Monsieur Hetzel, je vous remercie de votre analyse détaillée du problème des prisons, dont vous êtes un fin connaisseur. L’objectif est de créer 15 000 nouvelles places de prison sur la période 2018-2027. Vous l’avez rappelé, c’est une priorité fixée par le Président de la République, visant à porter à 75 000 le nombre total de places d’ici à la fin du quinquennat.
Le contrôle technique, c’est nous !
La moitié des cinquante chantiers du programme portant sur des établissements pénitentiaires seront opérationnels dès 2024…
Mille places en cinq ans, c’est un fiasco !
…et onze seront mis en service dès cette année : sept structures d’accompagnement vers la sortie et quatre centres pénitentiaires. Pas très loin de chez vous, dans le Haut-Rhin, le centre pénitentiaire de Mulhouse a ouvert à l’automne 2021.Vous avez raison, des difficultés existent ; nous ne les nions pas. La crise financière, les difficultés d’approvisionnement en matières premières et l’inflation ont provoqué des retards, mais nous devons aussi affronter des réticences, souvent d’élus locaux et souvent issus de votre famille politique.
C’est la faute des élus locaux, bien sûr !
Je vous engage à joindre vos efforts aux nôtres pour convaincre ces derniers de construire davantage de places de prison.
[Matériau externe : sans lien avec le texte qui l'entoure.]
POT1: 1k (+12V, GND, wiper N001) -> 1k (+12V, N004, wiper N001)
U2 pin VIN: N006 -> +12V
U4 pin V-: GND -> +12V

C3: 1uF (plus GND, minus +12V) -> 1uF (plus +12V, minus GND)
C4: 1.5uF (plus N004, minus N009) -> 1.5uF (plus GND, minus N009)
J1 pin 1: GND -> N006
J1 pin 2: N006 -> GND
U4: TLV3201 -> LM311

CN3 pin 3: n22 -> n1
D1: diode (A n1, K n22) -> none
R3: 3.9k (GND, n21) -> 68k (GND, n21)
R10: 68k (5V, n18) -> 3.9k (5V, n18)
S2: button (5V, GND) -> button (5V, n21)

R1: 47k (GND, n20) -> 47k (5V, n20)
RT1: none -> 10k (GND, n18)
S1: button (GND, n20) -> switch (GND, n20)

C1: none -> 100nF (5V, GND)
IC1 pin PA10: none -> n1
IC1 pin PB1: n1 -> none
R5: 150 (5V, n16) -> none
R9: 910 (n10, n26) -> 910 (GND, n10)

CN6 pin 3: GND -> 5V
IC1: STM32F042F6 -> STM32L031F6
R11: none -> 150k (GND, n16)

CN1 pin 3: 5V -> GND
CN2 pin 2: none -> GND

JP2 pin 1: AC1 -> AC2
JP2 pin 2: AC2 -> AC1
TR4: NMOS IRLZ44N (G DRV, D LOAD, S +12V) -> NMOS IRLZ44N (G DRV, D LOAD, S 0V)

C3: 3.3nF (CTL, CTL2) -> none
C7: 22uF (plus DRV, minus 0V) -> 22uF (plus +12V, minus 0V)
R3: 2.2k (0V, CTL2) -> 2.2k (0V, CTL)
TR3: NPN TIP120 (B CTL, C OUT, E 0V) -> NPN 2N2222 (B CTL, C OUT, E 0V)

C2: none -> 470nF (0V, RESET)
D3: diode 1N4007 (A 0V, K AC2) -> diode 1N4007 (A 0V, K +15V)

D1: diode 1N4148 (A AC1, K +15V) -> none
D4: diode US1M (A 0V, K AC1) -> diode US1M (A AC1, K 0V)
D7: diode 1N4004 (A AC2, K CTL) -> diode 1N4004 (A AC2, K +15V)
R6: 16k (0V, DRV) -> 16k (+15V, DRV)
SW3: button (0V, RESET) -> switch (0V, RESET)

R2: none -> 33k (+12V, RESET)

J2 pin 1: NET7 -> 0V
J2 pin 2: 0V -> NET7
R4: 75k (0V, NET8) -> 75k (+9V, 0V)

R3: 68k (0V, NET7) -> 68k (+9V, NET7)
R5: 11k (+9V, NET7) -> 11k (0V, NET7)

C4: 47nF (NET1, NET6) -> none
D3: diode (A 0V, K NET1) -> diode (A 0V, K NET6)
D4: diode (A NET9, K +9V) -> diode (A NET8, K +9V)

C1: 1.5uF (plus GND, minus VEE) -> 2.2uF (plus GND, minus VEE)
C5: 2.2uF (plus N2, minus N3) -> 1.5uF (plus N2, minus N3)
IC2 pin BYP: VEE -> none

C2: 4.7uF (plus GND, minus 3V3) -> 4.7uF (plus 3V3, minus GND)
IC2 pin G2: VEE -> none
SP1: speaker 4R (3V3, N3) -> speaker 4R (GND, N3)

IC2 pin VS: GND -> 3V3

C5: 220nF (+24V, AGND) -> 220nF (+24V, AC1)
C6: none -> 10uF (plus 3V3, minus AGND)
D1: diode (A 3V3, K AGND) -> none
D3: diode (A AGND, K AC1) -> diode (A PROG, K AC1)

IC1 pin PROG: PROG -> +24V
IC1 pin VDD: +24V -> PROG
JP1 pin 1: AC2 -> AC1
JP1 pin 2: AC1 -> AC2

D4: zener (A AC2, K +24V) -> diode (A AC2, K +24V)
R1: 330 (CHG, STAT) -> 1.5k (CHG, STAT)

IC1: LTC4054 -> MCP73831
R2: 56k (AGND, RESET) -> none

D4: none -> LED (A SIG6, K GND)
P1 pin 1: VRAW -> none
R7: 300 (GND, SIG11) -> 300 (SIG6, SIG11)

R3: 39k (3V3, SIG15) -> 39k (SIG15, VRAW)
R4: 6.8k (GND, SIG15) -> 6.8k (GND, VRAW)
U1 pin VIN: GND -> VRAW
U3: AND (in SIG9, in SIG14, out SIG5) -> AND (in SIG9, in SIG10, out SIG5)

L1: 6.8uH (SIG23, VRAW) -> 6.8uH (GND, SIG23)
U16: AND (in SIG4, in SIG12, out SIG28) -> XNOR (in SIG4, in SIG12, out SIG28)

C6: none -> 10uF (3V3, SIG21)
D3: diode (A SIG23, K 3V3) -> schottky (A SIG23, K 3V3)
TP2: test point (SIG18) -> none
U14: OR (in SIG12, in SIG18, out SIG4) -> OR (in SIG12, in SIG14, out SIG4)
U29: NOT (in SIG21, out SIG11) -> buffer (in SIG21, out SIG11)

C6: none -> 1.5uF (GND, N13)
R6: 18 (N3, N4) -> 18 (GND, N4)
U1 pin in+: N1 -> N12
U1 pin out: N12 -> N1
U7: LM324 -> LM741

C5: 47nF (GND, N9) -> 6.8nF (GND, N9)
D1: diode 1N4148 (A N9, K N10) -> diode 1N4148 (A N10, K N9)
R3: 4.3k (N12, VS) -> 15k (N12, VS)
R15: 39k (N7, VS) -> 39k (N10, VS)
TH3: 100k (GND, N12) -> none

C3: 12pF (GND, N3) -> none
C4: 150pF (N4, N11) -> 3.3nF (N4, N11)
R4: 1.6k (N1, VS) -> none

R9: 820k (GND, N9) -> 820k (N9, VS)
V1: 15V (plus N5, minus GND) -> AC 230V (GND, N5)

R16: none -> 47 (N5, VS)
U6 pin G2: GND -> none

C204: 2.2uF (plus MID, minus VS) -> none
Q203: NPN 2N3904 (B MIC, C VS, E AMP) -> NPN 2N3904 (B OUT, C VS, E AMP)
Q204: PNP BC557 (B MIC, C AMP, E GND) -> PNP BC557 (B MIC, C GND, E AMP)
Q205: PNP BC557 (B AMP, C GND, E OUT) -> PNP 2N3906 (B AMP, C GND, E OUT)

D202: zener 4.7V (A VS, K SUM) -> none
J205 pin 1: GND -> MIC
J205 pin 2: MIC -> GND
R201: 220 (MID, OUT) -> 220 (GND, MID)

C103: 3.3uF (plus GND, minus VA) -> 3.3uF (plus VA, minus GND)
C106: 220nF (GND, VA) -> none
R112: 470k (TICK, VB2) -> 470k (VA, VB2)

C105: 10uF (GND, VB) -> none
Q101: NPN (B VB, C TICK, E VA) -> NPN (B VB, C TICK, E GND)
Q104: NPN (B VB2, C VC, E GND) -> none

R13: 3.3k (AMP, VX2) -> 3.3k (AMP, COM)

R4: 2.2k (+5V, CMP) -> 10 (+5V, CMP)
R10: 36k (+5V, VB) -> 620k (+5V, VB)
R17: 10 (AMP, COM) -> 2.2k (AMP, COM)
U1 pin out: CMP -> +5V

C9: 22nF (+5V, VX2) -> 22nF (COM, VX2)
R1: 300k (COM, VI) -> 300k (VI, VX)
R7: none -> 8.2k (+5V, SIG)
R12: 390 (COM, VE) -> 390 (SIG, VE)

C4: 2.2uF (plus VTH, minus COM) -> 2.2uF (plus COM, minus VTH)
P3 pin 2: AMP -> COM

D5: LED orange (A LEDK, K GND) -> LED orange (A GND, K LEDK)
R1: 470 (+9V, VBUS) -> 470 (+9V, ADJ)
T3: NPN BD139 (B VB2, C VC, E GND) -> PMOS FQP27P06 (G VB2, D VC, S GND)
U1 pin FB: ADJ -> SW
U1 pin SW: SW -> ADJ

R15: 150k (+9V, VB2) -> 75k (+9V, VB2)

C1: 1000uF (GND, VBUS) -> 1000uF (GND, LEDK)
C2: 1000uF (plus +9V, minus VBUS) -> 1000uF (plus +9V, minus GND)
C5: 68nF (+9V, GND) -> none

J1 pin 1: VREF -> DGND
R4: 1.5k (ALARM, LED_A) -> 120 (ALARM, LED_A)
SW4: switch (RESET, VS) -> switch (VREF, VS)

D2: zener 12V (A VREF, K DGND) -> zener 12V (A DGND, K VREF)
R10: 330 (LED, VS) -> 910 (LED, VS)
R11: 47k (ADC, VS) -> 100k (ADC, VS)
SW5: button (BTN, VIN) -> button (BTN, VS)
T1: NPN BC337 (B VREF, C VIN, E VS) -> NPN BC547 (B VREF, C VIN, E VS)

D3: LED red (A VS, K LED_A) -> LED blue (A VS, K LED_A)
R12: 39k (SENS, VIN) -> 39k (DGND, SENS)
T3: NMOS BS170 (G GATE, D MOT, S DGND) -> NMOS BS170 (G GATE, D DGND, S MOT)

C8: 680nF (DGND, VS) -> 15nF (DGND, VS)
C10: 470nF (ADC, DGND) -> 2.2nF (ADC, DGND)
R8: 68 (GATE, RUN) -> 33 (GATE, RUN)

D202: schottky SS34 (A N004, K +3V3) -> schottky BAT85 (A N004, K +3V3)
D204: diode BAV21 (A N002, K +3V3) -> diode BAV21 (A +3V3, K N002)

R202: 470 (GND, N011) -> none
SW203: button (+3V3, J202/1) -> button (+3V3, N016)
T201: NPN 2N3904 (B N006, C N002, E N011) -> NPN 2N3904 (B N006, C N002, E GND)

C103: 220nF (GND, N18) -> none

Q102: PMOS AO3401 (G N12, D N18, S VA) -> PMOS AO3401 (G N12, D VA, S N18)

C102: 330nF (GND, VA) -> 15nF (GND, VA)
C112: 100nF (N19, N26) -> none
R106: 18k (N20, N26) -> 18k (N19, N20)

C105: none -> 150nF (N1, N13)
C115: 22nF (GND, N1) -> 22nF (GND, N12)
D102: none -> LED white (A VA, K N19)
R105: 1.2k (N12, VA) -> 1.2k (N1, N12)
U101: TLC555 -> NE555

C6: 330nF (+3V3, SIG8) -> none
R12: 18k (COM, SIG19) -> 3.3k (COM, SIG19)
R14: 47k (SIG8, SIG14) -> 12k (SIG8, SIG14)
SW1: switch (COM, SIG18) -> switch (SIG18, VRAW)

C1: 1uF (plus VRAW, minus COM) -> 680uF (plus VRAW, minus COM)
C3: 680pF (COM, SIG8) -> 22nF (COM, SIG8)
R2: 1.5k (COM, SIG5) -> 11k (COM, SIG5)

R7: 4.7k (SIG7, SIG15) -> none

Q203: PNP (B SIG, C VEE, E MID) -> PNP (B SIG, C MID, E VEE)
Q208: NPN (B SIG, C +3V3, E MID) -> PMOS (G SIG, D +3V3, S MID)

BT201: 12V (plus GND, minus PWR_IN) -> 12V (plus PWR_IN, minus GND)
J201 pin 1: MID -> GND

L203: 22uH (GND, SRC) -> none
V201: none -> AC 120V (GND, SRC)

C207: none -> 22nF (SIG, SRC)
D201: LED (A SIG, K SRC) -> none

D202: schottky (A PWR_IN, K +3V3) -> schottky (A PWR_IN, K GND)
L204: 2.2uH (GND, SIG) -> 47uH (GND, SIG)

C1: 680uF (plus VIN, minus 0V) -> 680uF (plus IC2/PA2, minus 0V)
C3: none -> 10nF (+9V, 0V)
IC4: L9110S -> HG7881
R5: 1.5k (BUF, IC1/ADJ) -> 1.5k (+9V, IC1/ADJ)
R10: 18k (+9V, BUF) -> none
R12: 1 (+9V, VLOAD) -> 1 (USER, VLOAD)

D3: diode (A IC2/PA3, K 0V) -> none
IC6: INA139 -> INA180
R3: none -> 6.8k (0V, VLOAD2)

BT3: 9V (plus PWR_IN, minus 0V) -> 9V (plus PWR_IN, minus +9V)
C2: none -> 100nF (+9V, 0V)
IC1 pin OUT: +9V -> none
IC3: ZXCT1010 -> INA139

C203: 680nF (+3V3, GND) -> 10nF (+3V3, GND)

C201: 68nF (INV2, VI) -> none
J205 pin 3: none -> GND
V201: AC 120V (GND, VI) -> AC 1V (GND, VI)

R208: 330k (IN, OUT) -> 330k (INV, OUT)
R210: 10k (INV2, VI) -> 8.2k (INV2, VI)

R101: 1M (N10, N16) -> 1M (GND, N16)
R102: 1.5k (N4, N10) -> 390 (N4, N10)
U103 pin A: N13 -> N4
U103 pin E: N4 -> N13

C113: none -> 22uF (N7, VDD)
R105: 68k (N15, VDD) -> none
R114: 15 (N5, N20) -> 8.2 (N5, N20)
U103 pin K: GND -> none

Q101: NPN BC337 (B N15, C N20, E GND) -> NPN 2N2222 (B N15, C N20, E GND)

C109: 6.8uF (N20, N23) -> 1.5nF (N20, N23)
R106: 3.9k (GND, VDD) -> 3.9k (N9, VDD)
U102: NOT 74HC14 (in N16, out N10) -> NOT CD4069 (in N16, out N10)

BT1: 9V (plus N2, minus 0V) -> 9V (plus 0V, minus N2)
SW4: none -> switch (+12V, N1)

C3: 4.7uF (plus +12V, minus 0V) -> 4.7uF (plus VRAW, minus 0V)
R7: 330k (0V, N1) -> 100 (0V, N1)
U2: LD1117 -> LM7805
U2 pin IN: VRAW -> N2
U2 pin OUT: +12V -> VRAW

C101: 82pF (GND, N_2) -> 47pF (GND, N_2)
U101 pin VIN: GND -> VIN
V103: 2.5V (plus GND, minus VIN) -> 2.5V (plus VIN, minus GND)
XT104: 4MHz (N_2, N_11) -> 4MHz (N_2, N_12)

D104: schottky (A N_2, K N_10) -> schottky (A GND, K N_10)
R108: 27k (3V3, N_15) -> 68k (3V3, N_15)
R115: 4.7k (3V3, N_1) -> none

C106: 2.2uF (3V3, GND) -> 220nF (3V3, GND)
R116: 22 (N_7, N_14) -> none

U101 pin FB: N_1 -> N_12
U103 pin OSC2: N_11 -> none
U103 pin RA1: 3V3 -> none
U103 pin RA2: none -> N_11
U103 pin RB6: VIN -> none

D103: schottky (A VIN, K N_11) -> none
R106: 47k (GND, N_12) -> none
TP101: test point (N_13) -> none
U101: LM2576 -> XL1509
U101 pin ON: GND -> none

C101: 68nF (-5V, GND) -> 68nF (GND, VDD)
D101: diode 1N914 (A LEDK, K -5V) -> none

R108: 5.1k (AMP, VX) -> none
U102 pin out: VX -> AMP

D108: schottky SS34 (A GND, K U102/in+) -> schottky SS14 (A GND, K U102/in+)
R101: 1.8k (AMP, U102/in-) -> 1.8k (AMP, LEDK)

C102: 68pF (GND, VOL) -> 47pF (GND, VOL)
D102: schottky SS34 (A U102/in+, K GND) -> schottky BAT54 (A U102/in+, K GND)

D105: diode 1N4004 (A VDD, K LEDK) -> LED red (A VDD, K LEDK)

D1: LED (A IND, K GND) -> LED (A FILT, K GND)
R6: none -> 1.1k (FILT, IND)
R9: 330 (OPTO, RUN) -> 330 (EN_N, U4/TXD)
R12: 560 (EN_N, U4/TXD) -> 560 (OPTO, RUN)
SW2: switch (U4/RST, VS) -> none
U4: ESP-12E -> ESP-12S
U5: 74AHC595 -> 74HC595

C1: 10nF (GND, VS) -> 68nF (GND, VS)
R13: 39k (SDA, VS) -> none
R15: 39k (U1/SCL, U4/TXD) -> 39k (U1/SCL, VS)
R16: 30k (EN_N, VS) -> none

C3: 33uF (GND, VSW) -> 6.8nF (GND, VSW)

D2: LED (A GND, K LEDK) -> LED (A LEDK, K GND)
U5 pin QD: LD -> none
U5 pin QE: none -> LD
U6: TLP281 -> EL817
Je suis sûr qu’à nous deux, nous y arriverons ! N’hésitez pas à nous aider.
Nous avons fait des propositions !
Des contraintes environnementales rallongent parfois les délais, mais tous les terrains nécessaires au lancement de l’ensemble des projets sont désormais identifiés. Les opérations sont entrées dans leur phase active et le rythme des livraisons va maintenant s’accélérer, pour s’échelonner jusqu’à la fin 2027. En outre, la loi de programmation de la justice sera bientôt en discussion – le 21 juin en commission et dès le 3 juillet en séance. Je ne doute pas que vous aurez l’occasion d’échanger à nouveau avec le garde des sceaux sur ce sujet qui vous tient à cœur.
Sans nul doute !
S’il est encore là…
J’ai noté que M. Brun préférait l’évaluation au vote de lois inutiles : j’imagine que vous faisiez référence, monsieur le député, à la loi que vous avez défendue visant à nationaliser EDF ?
Si elle était si inutile, vous ne vous y seriez pas opposé, monsieur le ministre délégué !
Cette nationalisation est désormais complète et se traduira, dès demain, par la présence de 100 % des actifs dans les mains de l’État. Vous avez aussi proposé des améliorations à la procédure : je ne doute pas que les présidents de la commission en tiendront compte. En revanche, s’agissant de la rémunération des fonctionnaires, je tiens à rappeler qu’entre le Ségur de la santé, la hausse de la rémunération des enseignants et la revalorisation du point d’indice dans la fonction publique – inédite depuis 1985 –, nous avons fait notre part.Je ne serai pas plus long. Merci à tous et à toutes de vos contributions ; je ne doute pas que nous ferons encore mieux l’année prochaine. En attendant, j’en profite pour vous prier d’excuser Gabriel Attal, retenu à Matignon pour une réunion.
Il ne nous manque pas !
Je ne doute pas qu’il vous manque, monsieur Lecoq, et vous le retrouverez bientôt, puisque les assises des finances publiques se tiendront le 19 juin à Bercy, en présence de la Première ministre. Elles nous permettront d’avoir une première discussion sur le budget pour 2024.